# Extract Data Using Web Scraping

## Scrape the data from a website
The wikipedia webpage https://web.archive.org/web/20200318083015/https://en.wikipedia.org/wiki/List_of_largest_banks provides information about largest banks in the world by various parameters. Scrape the data from the table 'By market capitalization' and store it in a JSON file.


To scrape the data from the table 'By market capitalization' of the given wikipedia webpage, we can use Python and the following libraries:

- requests: to make HTTP requests to the webpage and retrieve its HTML content.
- BeautifulSoup: to parse the HTML content and extract the relevant data from it.
- json: to store the extracted data in a JSON file.

Here's the Python code to perform web scraping on the given webpage and store the data in a JSON file.

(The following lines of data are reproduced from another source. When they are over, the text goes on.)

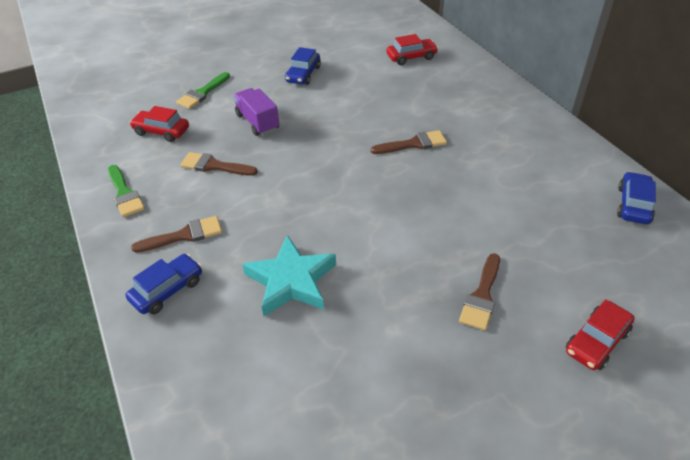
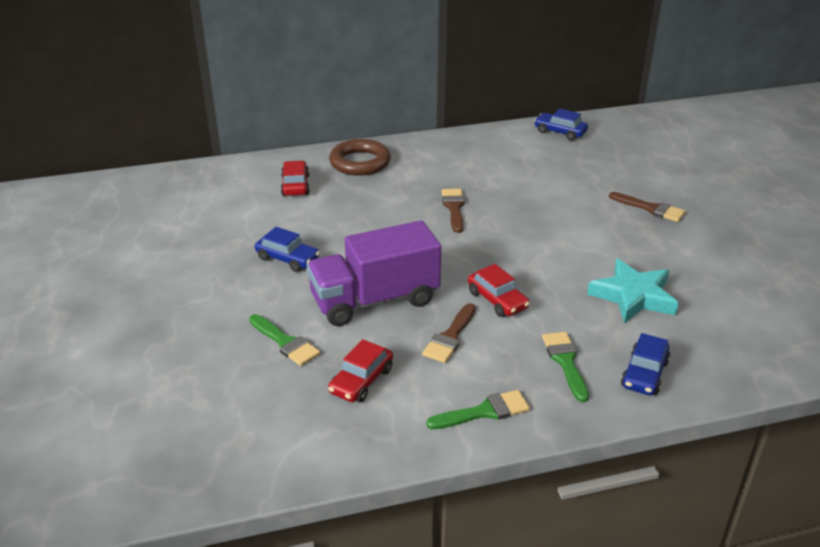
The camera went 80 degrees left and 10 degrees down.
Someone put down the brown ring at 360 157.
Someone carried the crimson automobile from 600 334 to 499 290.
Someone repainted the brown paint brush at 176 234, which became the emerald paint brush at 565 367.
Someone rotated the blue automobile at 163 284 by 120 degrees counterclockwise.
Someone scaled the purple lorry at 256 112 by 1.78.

- In this code, we first specify the URL of the webpage to be scraped and use the requests library to make an HTTP request to it and retrieve its HTML content. We then use BeautifulSoup to parse the HTML content and find the table 'By market capitalization' and its rows.

- We then loop through the rows of the table and extract the relevant data for each bank, such as its rank, name, market capitalization, headquarters, founded date, and notes. We store the extracted data in a list of dictionaries called 'banks'.

- Finally, we use the json library to write the 'banks' list to a JSON file called 'largest_banks.json', using the 'dump' method and specifying an indentation of 4 spaces for readability.

In [1]:
import requests
from bs4 import BeautifulSoup
import pandas as pd

url = 'https://web.archive.org/web/20200318083015/https://en.wikipedia.org/wiki/List_of_largest_banks'

html_data = requests.get(url).text
print(html_data.find("List of largest banks"))

required_class_id = "By_market_capitalization"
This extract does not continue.